Asthma is a respiratory condition which causes the airways to be inflamed and narrow, thus making it hard for one to breathe. Most asthma attacks are triggered by things like pollen, dust, exercise and molds among other things. When we breathe in things like dust or pollen, the immune system produces antibodies which bind to inflammatory cells in the body. This process is what causes shortness of breath, wheezing and coughing experienced by asthma patients. Although asthma medication works, it is not very effective in those with severe asthma. Fortunately, researchers have come up with a new treatment method that is more effective and can be more beneficial to asthma patients.
The mechanism of the new method is in a way similar to how dialysis works. This treatment method is based on the use of a device created by scientists from the Medical University of Vienna. The device is called the absorber lgEnio. It has beads which are made from a polymer known as sepharose. It is extracted from seaweed and it carries lgE (immunoglobulin E).

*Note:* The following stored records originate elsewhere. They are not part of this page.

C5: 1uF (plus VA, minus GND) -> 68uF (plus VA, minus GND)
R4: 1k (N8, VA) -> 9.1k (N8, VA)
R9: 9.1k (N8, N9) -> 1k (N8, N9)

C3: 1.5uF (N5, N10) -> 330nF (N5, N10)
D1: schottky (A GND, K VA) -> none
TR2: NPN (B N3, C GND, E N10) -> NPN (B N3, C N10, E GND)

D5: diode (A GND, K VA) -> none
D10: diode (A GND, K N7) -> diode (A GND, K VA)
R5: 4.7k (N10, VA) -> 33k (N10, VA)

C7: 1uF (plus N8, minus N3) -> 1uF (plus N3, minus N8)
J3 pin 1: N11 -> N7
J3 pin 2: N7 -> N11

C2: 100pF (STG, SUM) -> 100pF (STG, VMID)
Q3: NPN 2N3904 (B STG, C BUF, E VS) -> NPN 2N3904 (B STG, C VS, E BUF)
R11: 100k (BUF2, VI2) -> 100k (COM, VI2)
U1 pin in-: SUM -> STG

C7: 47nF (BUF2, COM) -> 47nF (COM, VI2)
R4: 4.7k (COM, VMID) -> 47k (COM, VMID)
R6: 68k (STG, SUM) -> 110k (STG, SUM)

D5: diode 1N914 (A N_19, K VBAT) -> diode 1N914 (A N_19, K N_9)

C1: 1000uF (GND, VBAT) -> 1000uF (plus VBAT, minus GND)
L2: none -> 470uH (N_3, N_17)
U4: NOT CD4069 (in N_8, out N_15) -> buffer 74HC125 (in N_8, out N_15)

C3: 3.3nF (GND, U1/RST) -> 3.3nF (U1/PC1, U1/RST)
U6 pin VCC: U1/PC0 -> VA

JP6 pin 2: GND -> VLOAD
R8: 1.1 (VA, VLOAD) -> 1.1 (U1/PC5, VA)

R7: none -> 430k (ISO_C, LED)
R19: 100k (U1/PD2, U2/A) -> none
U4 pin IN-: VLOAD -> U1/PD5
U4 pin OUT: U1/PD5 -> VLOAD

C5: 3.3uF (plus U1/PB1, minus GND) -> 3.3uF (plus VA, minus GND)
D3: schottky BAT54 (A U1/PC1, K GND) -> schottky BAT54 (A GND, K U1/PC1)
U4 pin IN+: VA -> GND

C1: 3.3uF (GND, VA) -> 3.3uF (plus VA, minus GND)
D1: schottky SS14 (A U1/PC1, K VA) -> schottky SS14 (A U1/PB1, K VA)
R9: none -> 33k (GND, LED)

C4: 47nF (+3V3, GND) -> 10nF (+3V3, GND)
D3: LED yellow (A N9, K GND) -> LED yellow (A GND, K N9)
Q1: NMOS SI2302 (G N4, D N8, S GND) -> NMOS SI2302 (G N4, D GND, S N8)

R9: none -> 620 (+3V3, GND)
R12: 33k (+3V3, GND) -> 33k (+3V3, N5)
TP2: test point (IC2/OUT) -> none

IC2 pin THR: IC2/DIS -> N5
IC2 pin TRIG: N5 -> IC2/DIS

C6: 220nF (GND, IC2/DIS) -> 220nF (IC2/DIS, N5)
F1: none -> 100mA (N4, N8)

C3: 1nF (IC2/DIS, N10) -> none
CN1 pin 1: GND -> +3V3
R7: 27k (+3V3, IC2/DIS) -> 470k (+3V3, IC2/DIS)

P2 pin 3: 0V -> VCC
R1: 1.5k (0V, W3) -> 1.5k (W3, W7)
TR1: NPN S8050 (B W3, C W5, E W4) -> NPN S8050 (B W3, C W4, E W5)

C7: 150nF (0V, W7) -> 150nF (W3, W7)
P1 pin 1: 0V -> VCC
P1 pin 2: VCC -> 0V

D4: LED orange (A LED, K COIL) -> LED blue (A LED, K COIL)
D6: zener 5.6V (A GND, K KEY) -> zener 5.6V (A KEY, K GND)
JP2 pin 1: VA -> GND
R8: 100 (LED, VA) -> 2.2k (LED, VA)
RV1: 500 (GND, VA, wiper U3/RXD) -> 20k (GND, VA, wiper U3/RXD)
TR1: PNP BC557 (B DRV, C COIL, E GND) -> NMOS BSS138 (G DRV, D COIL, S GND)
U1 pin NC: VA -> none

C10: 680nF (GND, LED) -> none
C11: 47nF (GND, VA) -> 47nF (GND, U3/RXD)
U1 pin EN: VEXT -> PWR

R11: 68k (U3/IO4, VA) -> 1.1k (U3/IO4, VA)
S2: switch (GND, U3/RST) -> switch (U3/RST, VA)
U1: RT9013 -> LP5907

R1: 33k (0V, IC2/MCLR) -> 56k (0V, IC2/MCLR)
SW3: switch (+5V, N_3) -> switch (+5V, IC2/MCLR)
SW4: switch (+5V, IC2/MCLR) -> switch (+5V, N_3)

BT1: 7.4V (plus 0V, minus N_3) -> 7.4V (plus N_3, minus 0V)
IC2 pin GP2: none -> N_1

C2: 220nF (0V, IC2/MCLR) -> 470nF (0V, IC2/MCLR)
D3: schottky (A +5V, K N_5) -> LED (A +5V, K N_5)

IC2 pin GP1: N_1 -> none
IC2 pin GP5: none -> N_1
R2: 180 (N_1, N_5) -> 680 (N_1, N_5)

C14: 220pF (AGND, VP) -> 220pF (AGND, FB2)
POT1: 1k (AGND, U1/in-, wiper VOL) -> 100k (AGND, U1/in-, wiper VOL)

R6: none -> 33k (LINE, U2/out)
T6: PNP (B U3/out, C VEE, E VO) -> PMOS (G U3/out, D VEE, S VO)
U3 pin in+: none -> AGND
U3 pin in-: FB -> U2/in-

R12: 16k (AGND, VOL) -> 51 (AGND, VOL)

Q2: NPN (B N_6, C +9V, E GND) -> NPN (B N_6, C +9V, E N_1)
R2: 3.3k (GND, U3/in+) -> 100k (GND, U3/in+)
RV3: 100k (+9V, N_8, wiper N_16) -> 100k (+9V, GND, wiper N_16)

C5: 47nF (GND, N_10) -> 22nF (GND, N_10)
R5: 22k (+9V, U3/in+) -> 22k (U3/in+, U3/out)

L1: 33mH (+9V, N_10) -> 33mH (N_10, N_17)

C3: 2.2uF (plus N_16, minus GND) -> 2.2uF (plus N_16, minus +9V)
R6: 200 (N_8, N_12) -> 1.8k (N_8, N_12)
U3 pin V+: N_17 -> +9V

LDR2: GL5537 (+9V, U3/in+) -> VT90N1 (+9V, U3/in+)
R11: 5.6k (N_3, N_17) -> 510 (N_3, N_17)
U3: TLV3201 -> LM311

The method works similar to dialysis in the way that blood is pumped through the device and the sepharose captures almost 80 percent of the IgE antibodies in the blood. The treatment has to be done repeatedly, especially when a patient is constantly exposed to the irritants, since the antibodies will continue to be formed. The researchers noted that the lgEnio treatment is more effective if other asthma drugs are administered along with it.
Another study conducted by researchers at Leicester University has led to potentially useful findings. They were investigating a protein known as HMGB1 (high mobility group box 1) which is a specific protein when it comes to asthma that releases chemicals which promote inflammation and constriction of airways. To understand better the way this protein acts, the study was carried out on airway muscle and mucous samples. Asthmatics with different severity of the condition took part in the study.
According to the findings of the research, this protein increases its presence in the mucous and in the airways of those with severe asthma. This knowledge is valuable since new medication that specifically targets the protein can be developed. This new medication that would be able to reduce or even block the amount of HMGB1 produced could be available within 5-7 years, the researchers believe.